Por varios años ya, cientos han acudido en masa a la aldea remota, calcando los pasos que tomaron las víctimas hacia Las Aradas, un lugar accesible solo a pie o a caballo. La falta de fácil acceso al lugar donde tuvo lugar la masacre ayudó a los soldados a ocultar pruebas de las atrocidades que se cometieron allí. Algunas incluyeron ataques contra mujeres embarazadas y sus hijos por nacer, asesinados con bayonetas, así como violaciones, en un frenesí de violencia que duró gran parte del día.
Un franciscano capuchino de Nueva York que trabajaba en Honduras, el padre Earl Gallagher, atendió a sobrevivientes poco después del incidente. El padre Gallagher, conocido como "Padre Beto", dijo al periódico The New York Times que había visitado el río en el lado hondureño un día después de que las víctimas comenzaran a llegar, y dijo que "había tantos buitres picoteando los cuerpos en el agua que parecía una alfombra negra'', según un artículo del periódico del 8 de junio de 1981.
Los sobrevivientes, y aquellos como Guardado, quien formó parte de la guerrilla y se escondía en las montañas ese día, dicen que es difícil borrar las imágenes. Incluso si no se presenció, hay una sensación inquietante cuando se les ve a un grupo de actores empujando a mujeres y niños contra el suelo con la culata de un rifle, simulando la matanza de los que lloraban ese día.
El padre franciscano irlandés Brendan Forde, que trabaja con las comunidades rurales donde se llevaron a cabo los eventos, instó a los cientos que asistieron a las conmemoraciones, en plan de peregrinación, a recordar que estaban pisando tierra sagrada.
"La sangre de ellos está aquí. No es un símbolo", dijo. "Donde están nuestros pies, es el mero lugar".
Como muchos delitos, grandes y pequeños en El Salvador, nadie ha enfrentado consecuencias. En una conferencia de prensa durante la conmemoración, los sobrevivientes pidieron justicia y dijeron que a pesar de que se presentó una denuncia en 1992, la oficina del fiscal general se ha negado a investigar el crimen. Dijeron que les preocupa que continúe la impunidad bajo el presidente Nayib Bukele, quien denigró los compromisos logrados en los acuerdos de paz de 1992 que pusieron fin a la guerra civil de 12 años en El Salvador.

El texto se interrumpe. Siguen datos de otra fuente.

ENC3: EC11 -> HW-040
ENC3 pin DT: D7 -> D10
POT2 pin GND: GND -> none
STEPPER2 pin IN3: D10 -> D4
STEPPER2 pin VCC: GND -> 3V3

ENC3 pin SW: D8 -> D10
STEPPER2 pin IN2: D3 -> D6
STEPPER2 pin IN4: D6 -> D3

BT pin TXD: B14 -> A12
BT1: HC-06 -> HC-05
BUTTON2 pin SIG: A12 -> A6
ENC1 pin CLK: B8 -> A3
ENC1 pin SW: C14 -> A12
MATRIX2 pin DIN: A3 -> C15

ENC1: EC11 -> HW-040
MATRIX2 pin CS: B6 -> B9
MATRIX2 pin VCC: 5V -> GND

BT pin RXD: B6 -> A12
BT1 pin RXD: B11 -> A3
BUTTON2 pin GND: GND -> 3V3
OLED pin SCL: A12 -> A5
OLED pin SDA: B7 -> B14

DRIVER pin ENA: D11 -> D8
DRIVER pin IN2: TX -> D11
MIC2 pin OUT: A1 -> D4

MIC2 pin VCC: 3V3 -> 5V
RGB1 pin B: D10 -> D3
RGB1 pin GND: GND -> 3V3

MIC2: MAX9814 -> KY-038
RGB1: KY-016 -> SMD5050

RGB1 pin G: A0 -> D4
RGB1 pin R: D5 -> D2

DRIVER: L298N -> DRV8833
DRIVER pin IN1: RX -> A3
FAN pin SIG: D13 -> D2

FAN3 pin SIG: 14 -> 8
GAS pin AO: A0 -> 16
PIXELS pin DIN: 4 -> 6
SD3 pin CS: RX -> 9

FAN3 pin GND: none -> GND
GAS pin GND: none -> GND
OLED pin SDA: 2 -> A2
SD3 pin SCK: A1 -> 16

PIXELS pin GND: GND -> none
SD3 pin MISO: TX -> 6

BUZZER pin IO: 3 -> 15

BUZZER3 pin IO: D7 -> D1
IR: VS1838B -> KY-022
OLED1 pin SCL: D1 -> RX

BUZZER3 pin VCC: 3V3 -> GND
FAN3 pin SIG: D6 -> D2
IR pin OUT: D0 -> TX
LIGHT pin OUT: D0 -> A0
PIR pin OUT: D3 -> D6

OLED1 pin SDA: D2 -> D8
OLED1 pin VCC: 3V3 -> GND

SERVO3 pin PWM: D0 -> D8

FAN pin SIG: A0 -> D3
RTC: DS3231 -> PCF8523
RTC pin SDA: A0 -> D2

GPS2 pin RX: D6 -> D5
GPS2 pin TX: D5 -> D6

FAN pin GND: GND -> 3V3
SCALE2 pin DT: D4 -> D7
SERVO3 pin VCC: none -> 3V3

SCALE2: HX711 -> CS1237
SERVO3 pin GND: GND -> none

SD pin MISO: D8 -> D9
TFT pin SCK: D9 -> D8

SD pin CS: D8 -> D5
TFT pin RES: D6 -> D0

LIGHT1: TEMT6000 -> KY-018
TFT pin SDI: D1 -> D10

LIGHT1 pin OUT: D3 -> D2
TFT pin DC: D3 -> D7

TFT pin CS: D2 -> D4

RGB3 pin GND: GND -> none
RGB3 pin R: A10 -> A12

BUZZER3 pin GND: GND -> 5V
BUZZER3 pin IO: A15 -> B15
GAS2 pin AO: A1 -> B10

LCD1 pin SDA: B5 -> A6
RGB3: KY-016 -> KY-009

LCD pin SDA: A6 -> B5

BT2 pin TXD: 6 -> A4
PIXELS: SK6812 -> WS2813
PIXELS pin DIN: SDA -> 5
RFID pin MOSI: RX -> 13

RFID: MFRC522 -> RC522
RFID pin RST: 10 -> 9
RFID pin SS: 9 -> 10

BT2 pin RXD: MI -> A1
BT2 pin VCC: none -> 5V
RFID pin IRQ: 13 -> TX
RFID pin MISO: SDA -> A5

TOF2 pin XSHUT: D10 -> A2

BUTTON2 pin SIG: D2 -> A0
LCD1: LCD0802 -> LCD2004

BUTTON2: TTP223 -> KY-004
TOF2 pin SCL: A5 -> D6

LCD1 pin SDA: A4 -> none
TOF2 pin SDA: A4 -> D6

"No buscamos venganza, sino aspiramos una reconciliación nacional", una que, a través de una nueva investigación, finalmente le cuente al mundo la verdad de que sucedió, que pida perdón y garantice reparaciones morales y materiales, la Asociación de Sobrevivientes de la masacre del Sumpul y otras masacres en Chalatenango, dijeron en un comunicado de prensa.
El obispo pidió a los asistentes imaginar qué podría existir en Las Aradas para el 50 aniversario de la masacre, en nueve años. Muchos de ellos dijeron que querían ver un santuario, un lugar para reflexionar, un parque natural.
"Yo quisiera ver un lugar donde los niños pudieran llorar y reír con alegría, bonito", dijo el padre Forde. "No hagamos templos grandes, ni nada, pero un lugar donde la gente pueda reunirse y celebrar, y que los niños especialmente, (tengan) un lugar donde puedan reír y llorar en paz, porque muchos (durante la masacre) murieron llorando (de terror)".